Throughout residency, the nurse in me screamed, “this is not safe; you are taking care of too many patients.” But the doctor in me carried on, hiding fears and following in the footsteps of everyone before me.

This experience led me to ask the question: How many patients are too many for one resident?

There is a rapidly growing body of literature that exists for nurses addressing this issue.

In March 2004, the Agency for Healthcare Research and Quality (AHRQ) released a report summarizing research on nurse staffing related to adverse patient outcomes.

The research showed significant associations between lower levels of nurse staffing and higher rates of pneumonia, gastrointestinal bleeding, shock/cardiac arrest, and urinary tract infections.

In 2011, a study released in the New England Journal of Medicine found staffing of nurses below “target levels” was associated with increased patient mortality.

In May 2013, the British Journal of Medicine published a study looking at re-hospitalization rates among children. The study found that “children with common conditions treated in hospitals in which nurses care for fewer patients each, are significantly less likely to experience readmission between 15 and 30 days after discharge.”

For the past 10 years, data have repeatedly shown that nurse-patient staffing ratios have a direct impact on morbidity, mortality, and re-admission.

What does the literature say for doctors?

There isn’t much.

One study in JAMA that was released in 2002 looked at outcomes related to physician staffing in the ICU. They found that high-intensity staffing led to better outcomes for patients.

Another study from Quality and Safety in Health Care reported that patients in ICUs with better staffing models were more likely to receive evidence-based care, including prophylaxis for deep vein thrombosis, spontaneous breathing trials, stress ulcer prevention, and insulin treatment.

The majority of studies looking at physician staffing models have been in intensive care units. There are none that look at resident workload related to patient outcomes.

Fatigue and sleep deprivation have historically been blamed for resident errors and patient safety issues. To address this, duty hours were created and implemented. In 2003, the Accreditation Council for Graduate Medical Education declared an 80-hour work week to be enforced, as well as a 24-hour limit on continuous duty.

Around the same time, a study came out in Quality and Safety in Health Care that looked at residents’ perceptions of errors. Residents reported job overload (too much work to do within time allotted) as a major reason for making errors. In fact, they found that “excessive workload, inadequate time and distractions” contributed more often to errors than inadequate knowledge or supervision.

A study published in 2008 in the Archives of Internal Medicine looked at residents’ perceptions before and after the implementation of duty hour limits. Despite duty hour restrictions, residents continued to identify carrying/admitting too many patients or cross-covering too many patients as major contributors to errors.

Don’t get me wrong.

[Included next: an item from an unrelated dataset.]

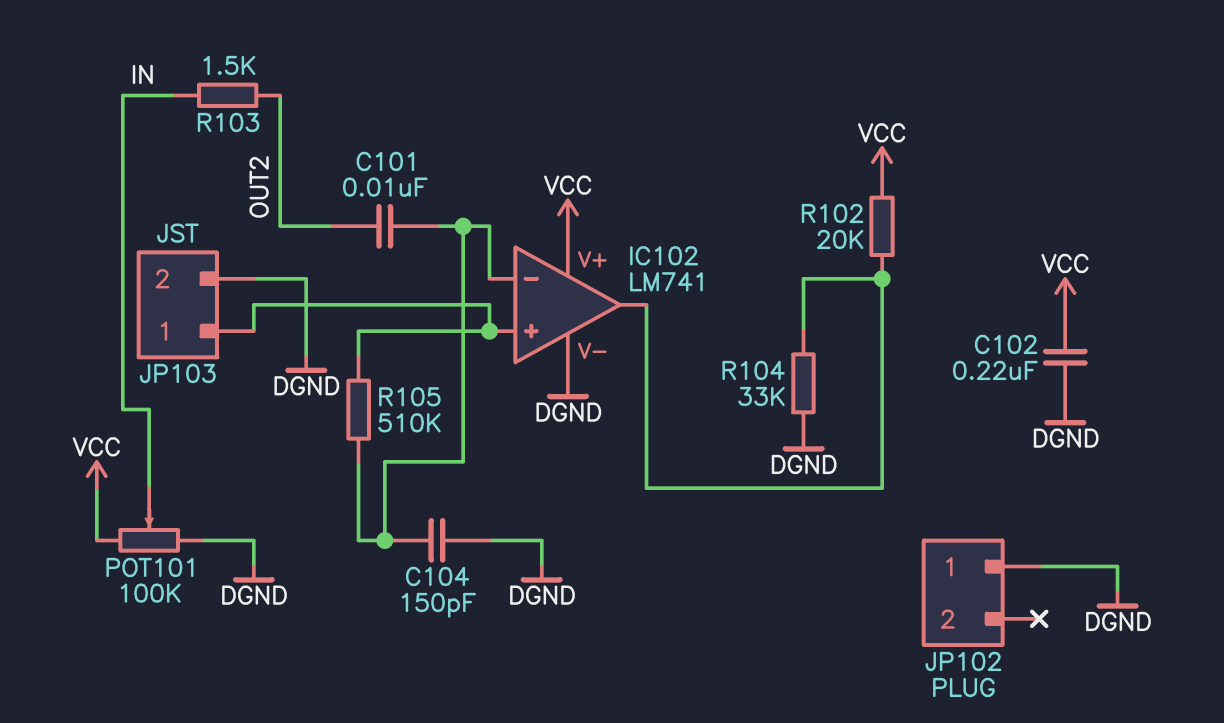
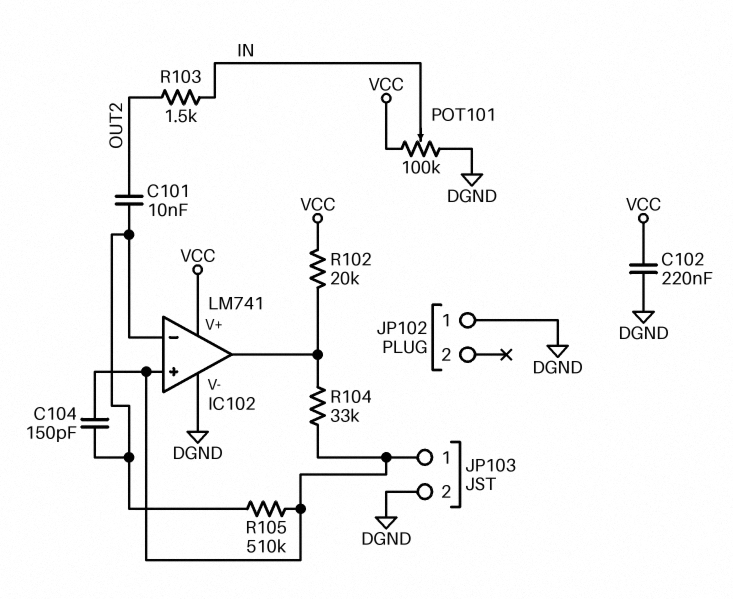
C104: 150pF (DGND, IC102/in-) -> 150pF (IC102/in+, IC102/in-)
R104: 33k (DGND, IC102/out) -> 33k (IC102/in+, IC102/out)

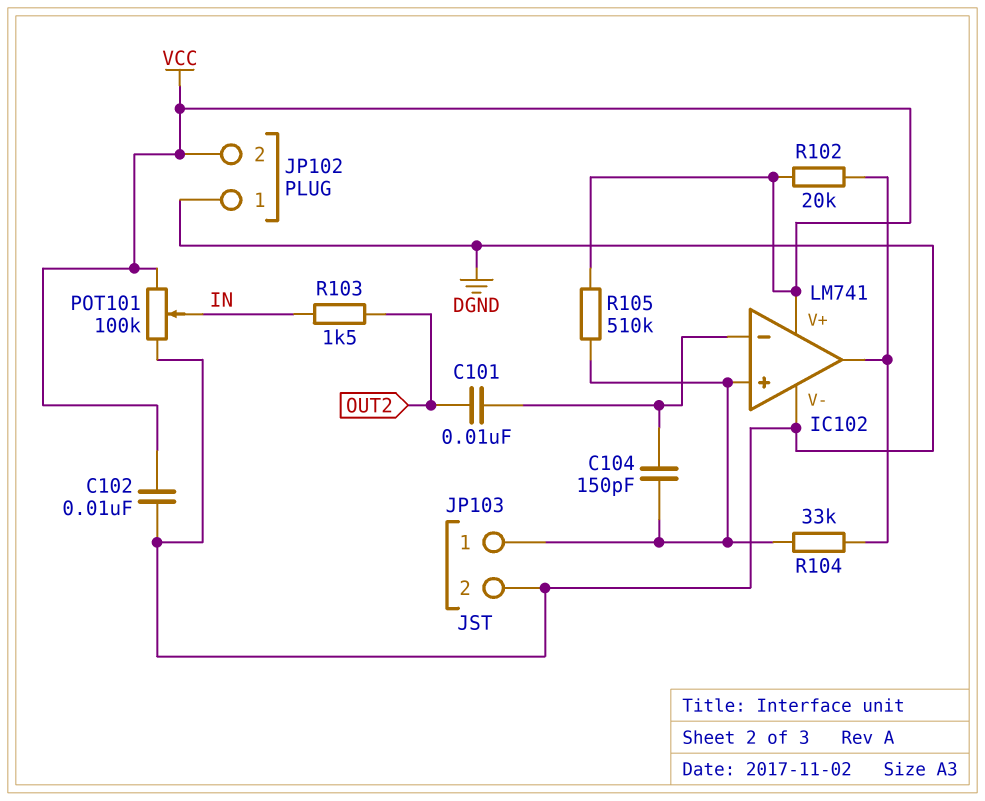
C102: 220nF (DGND, VCC) -> 10nF (DGND, VCC)
JP102 pin 2: none -> VCC
R105: 510k (IC102/in+, IC102/in-) -> 510k (IC102/in+, VCC)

I am not saying that residents provide bad care. In fact, I believe residents provide great care. But I also believe residents are forced to work in a system that has a delicate breaking point and there are no data to suggest what that point is.

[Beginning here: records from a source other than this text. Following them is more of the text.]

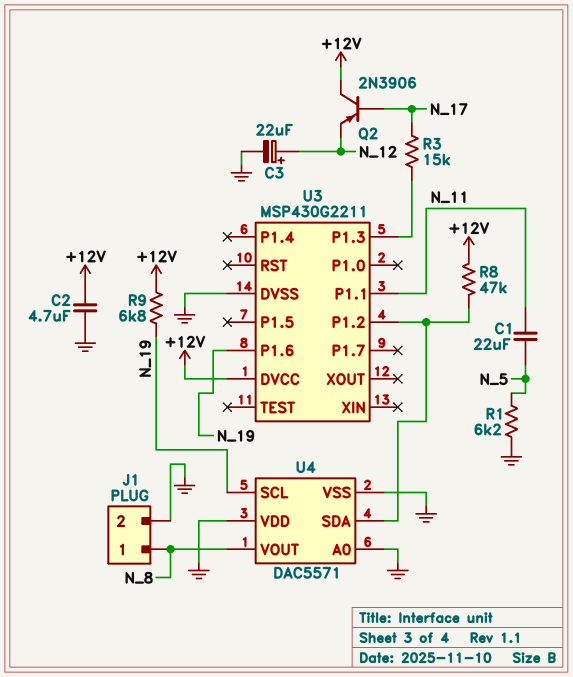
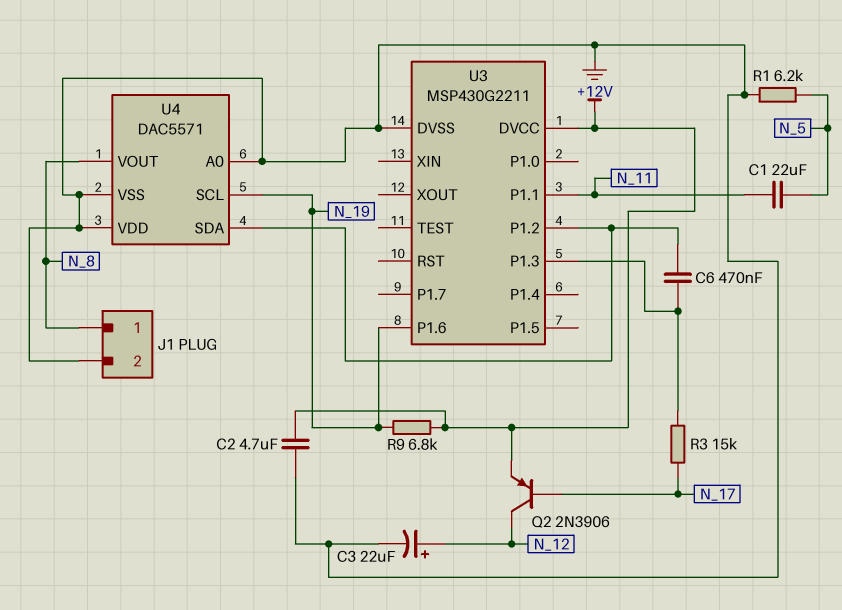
C6: none -> 470nF (U3/P1.2, U3/P1.3)
Q2: PNP 2N3906 (B N_17, C +12V, E N_12) -> PNP 2N3906 (B N_17, C N_12, E +12V)
R8: 47k (+12V, U3/P1.2) -> none

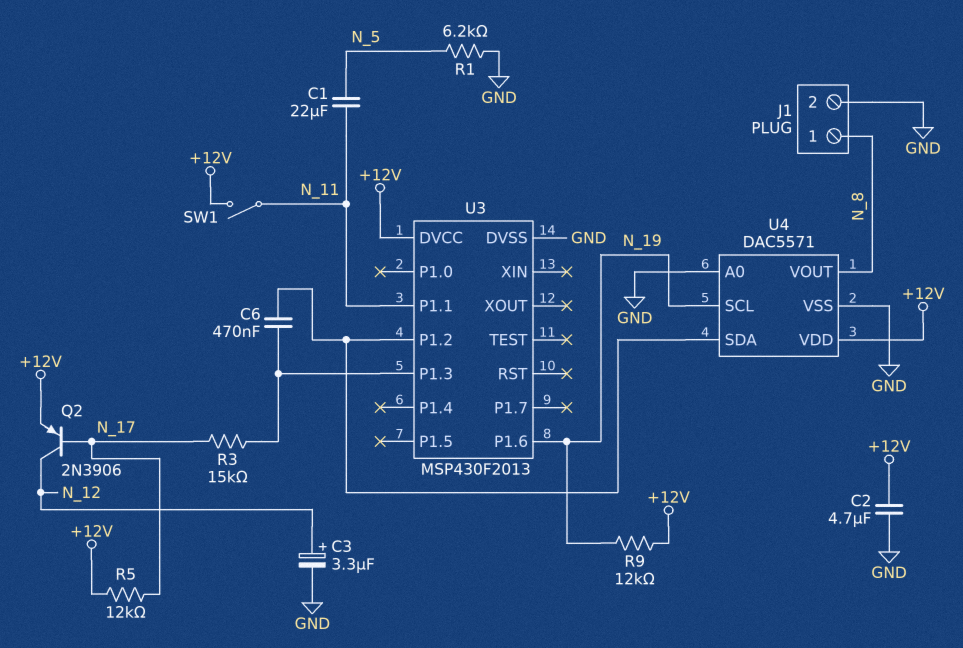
C3: 22uF (plus N_12, minus GND) -> 3.3uF (plus N_12, minus GND)
R5: none -> 12k (+12V, N_17)
R9: 6.8k (+12V, N_19) -> 12k (+12V, N_19)
SW1: none -> switch (+12V, N_11)
U3: MSP430G2211 -> MSP430F2013
U4 pin VDD: GND -> +12V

As a resident, can I safely take care of 10 patients? Twenty patients? Should I take what comes my way, not complain, and say a prayer that I don’t make any errors?

In September 2013, the Journal of Patient Safety released a new report stating that between 210,000 and 440,000 patients every year suffer some kind of preventable harm that contributes to their death.

If these numbers are to be believed, I don’t think the answer to patient safety issues is prayers.

To know the answer, we have to ask the question: Would changing the way we staff our hospitals improve patient outcomes?

The nurse in me says yes, but the physician in me says that until there is a randomized controlled trial, there will be no change in the attitude toward doctor-to-patient ratio regulation.